Trade-offs in Machine Learning

Dr. Pejó Balázs

There are several open problems with ML. A handful of these is concerning privacy (such as the protection of the data used for training) and game theory (such as setting the parameters for rational agents). Within this project, the student will get familiar with ML techniques, and depending on the topic (should you choose to accept), either privacy-preserving mechanisms or game-theoretical models. 

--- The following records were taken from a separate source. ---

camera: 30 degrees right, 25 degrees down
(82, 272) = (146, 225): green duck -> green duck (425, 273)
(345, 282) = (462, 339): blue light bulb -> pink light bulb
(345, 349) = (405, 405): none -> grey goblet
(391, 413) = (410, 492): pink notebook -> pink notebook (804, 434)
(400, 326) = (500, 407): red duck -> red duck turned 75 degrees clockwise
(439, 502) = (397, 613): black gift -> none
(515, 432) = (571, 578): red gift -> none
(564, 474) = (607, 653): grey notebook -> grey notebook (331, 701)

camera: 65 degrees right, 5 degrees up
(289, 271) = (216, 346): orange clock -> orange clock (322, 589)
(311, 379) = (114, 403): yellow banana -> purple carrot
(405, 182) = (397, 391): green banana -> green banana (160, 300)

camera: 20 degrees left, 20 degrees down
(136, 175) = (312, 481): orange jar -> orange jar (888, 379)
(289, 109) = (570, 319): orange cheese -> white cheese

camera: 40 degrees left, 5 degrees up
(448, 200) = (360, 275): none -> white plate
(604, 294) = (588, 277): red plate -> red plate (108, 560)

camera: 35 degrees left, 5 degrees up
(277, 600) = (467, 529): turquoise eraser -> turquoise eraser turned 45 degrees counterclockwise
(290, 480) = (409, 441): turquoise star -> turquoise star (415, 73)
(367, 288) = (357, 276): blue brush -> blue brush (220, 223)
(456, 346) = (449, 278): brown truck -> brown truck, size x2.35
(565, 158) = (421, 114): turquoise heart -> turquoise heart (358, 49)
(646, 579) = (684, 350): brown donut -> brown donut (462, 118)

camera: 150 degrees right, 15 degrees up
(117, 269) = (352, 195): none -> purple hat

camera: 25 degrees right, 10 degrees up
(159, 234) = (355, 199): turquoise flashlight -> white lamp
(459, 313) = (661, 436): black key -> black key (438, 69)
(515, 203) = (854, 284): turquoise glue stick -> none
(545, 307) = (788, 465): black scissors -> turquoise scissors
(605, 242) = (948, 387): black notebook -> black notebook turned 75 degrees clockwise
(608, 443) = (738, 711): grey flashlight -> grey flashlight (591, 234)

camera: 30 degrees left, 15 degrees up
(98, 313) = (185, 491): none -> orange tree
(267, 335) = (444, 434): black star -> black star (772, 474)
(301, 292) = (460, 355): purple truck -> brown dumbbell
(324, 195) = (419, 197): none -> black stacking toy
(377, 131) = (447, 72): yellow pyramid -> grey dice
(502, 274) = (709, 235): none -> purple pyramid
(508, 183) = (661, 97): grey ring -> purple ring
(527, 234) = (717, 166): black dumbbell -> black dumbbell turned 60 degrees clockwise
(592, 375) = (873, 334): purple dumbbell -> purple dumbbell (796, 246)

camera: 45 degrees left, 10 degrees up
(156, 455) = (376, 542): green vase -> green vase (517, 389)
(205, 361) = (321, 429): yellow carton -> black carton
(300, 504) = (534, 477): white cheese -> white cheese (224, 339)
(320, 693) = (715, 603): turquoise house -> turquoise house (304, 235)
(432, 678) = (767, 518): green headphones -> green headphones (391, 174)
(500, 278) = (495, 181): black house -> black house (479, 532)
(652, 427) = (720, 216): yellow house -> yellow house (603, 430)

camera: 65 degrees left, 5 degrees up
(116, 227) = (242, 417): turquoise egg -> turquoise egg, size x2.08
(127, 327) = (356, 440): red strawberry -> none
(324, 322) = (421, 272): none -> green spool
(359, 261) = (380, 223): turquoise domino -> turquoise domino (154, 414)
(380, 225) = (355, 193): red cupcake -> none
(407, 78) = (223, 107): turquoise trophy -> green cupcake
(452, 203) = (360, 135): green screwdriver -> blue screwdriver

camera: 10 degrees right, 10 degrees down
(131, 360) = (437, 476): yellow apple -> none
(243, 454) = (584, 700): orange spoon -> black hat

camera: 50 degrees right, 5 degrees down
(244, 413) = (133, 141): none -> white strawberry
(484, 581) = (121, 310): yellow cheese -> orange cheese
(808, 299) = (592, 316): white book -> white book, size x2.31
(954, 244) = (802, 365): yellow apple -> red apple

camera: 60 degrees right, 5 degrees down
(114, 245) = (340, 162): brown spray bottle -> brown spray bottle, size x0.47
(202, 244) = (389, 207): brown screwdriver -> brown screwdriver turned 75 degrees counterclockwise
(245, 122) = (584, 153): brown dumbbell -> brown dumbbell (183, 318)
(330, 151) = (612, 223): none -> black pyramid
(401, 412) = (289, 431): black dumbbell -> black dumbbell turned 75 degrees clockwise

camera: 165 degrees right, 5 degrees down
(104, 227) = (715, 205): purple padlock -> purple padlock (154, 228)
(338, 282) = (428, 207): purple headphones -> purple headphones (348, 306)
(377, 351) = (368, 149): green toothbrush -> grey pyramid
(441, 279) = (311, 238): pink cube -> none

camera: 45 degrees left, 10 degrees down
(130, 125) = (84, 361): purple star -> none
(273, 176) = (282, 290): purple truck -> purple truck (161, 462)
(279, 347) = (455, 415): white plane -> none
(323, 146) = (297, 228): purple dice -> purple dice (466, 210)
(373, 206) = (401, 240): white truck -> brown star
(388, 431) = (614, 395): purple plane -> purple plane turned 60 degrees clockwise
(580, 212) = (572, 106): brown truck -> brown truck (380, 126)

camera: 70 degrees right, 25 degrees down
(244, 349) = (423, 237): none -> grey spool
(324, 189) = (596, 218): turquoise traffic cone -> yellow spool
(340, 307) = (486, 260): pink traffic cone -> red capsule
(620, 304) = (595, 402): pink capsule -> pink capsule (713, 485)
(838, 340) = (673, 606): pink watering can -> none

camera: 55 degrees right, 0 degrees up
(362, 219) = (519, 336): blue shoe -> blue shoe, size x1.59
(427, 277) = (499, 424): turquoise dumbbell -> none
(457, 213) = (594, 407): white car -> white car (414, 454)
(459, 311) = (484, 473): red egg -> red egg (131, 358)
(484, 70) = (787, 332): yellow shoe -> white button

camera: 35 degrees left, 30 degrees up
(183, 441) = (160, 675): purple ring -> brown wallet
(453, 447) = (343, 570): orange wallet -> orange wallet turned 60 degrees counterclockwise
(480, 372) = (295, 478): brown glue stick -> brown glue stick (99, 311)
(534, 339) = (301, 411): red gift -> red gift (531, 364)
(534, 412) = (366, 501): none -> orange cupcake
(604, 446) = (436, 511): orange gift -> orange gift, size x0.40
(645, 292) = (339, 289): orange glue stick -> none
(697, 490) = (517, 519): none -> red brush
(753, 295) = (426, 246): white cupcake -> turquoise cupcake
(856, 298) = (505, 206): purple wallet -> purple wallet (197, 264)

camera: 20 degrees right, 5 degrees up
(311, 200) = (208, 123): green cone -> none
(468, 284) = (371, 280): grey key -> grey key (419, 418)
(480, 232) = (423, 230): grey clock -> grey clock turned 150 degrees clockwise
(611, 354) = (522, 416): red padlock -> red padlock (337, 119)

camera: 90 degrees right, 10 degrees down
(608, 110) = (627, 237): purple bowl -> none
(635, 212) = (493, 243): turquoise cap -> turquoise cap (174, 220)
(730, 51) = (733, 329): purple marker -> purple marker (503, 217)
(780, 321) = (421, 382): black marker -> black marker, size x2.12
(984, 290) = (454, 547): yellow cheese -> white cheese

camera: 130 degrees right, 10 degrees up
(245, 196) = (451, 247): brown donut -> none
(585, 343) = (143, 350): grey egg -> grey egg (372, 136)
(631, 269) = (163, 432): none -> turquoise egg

  • Improving Machine Learning by Preclassification: Machine Learning (ML) algorithm performs better on bigger datasets, so it is a good idea to use more data in general. On the other hand, not all data was created equal: could the model's accuracy be improved by carefully selecting different training data for each phase of the learning?
  • Testing Data Inference: For every ML model, the underlying data is separated into training and testing. While Membership Inference aims to determine whether a particular data point was part of a training set, currently, there are no known techniques to indicate a data point in the test set. Is it even possible?
  • Privacy-Security-Accuracy Triangle: There is a clear connection between privacy and accuracy within ML. However, more privacy (e.g., noise) could decrease the robustness of the model as it would be easier to fool it (e.g., misclassification). Could this trade-off be measured, and based on some incentives optimized?
  • Privacy-Honesty-Accuracy Trade-off: Privacy protection has an explicit effect on accuracy (e.g., more noise, less accurate model). With more privacy comes a higher chance of cheating (since the actual contribution is more and more hidden). Hence there is an implicit effect as well. How could this relationship be modeled?